At least six states have also passed laws targeting school libraries. These force parental involvement in book review, making it easier for families to remove books or limit texts available at school. Five other states are considering such legislation. The Washington Post previously reported that due to laws like this and similar policies at the county level, librarians and schoolchildren alike have less freedom this year to pursue their reading interests.
The ALA found the most challenging book for the second year in a row was Maia Kobabe’s Gender Queer, a memoir about being non-binary. Of the 10 most challenging titles, five feature LGBTQ content or characters and five feature heroes of color.
The PEN report tracked attempts to ban or fulfill books in 138 school districts across 32 states, which together represents a combined enrollment of nearly 4 million students. 41 percent of the targeted titles included LGBTQ themes or main characters, while 40 percent included strong minor heroes or characters of color. 22 percent included sexual content and 21 percent included discussions of race and racism.
For both reports, it is unclear how many times book challenges have led to those titles being removed from libraries. There have been some cases where titles that have been challenged have been returned to shelves.
The PEN report found that 1,157 books were banned entirely from libraries, classrooms, or both, while 1,375 were banned pending investigations. PEN America’s Friedman said some of these books may have since been returned to shelves, while others have been returned with restrictions — for example requiring parental permission for viewing — and some are still forgotten.
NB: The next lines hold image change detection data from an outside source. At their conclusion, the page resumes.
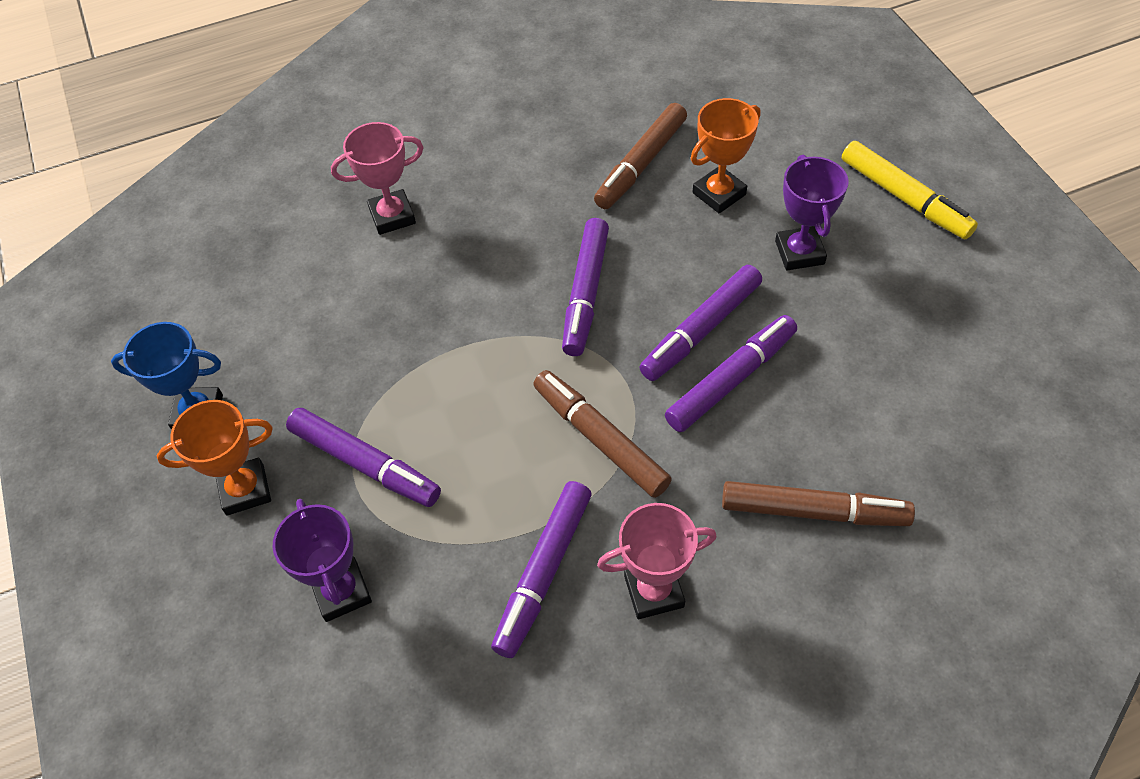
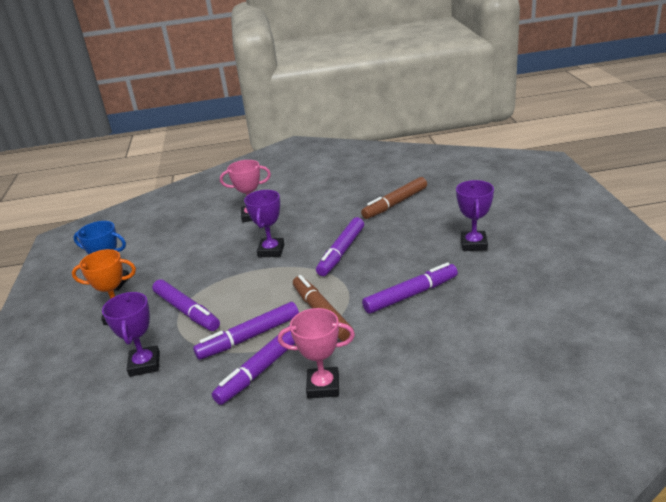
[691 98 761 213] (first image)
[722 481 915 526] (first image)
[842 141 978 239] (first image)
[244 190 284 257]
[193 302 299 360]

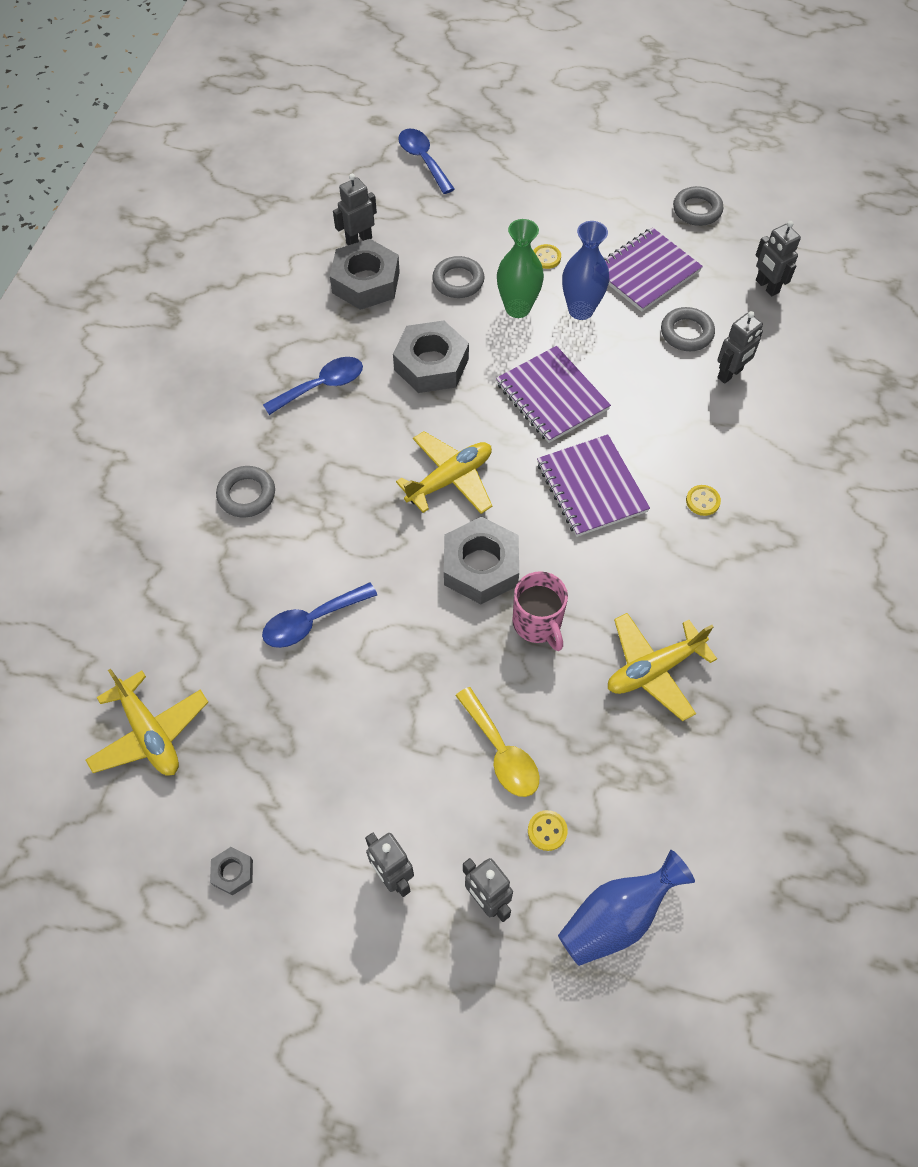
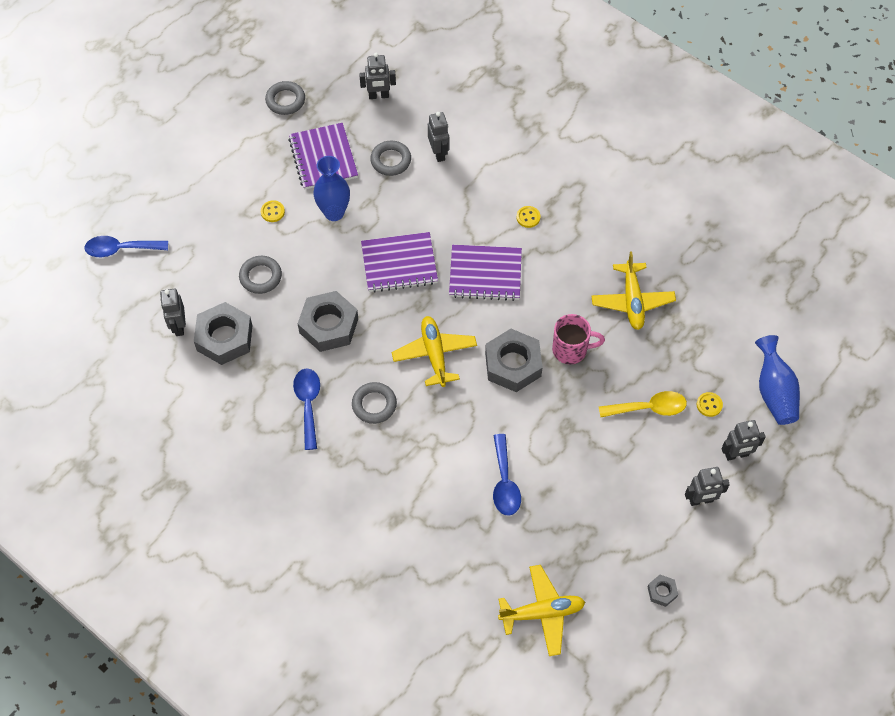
[497 219 544 318] (first image)
[352 382 397 424]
It’s nearly impossible to know the exact numbers, Friedman said, because challenges often go on for months on end and counties don’t always release results. With local media in decline, he said, there are few media organizations able to follow up on the book ban efforts at the county level. PEN America has tried to follow up to determine the outcome in each case, but often has not been able to find clear answers or receive any responses.
In addition, not all of the book’s challenges go through a formal process that includes public review and notification of findings, Friedman said. It is estimated that a minority of all writers’ challenges occur through these channels at this point.
Both PEN America and ALA have found — and The Washington Post has previously reported — that many of the book bans are done in secret, outside the rules. Caldwell-Stone said ALA is seeing a rise in results as school board administrators ignore written policies and, instead, “remove a book on the spot, and that book often goes away.”
Friedman estimated that what PEN America tracks may be only 25 percent, at most, of the number of books being challenged, publicly or quietly snatched from shelves in school districts across the country. The PEN America report was based either on media reports or on reports from individual area employees who contacted the group directly. The ALA report was based on news reports, public records, advice, and reports submitted directly to the association.
Caldwell Stone said the ALA report probably got a smaller percentage of the total number of book bans and challenges in its report. She noted that the ALA recently compared notes with a group of students at the University of Missouri’s School of Journalism who, as part of a research project, sent public information requests about book bans and challenges to every school district in the state.
When ALA employees installed their database of book challenges alongside the University of Missouri’s database, they found that they were able to track only about 8 percent of book challenges discovered by journalism students.
“We obviously don’t have the ability to pass a Freedom of Information Act for all school districts in all 50 states,” Caldwell Stone said. “But based on this information, we know we don’t see everything that’s going on.”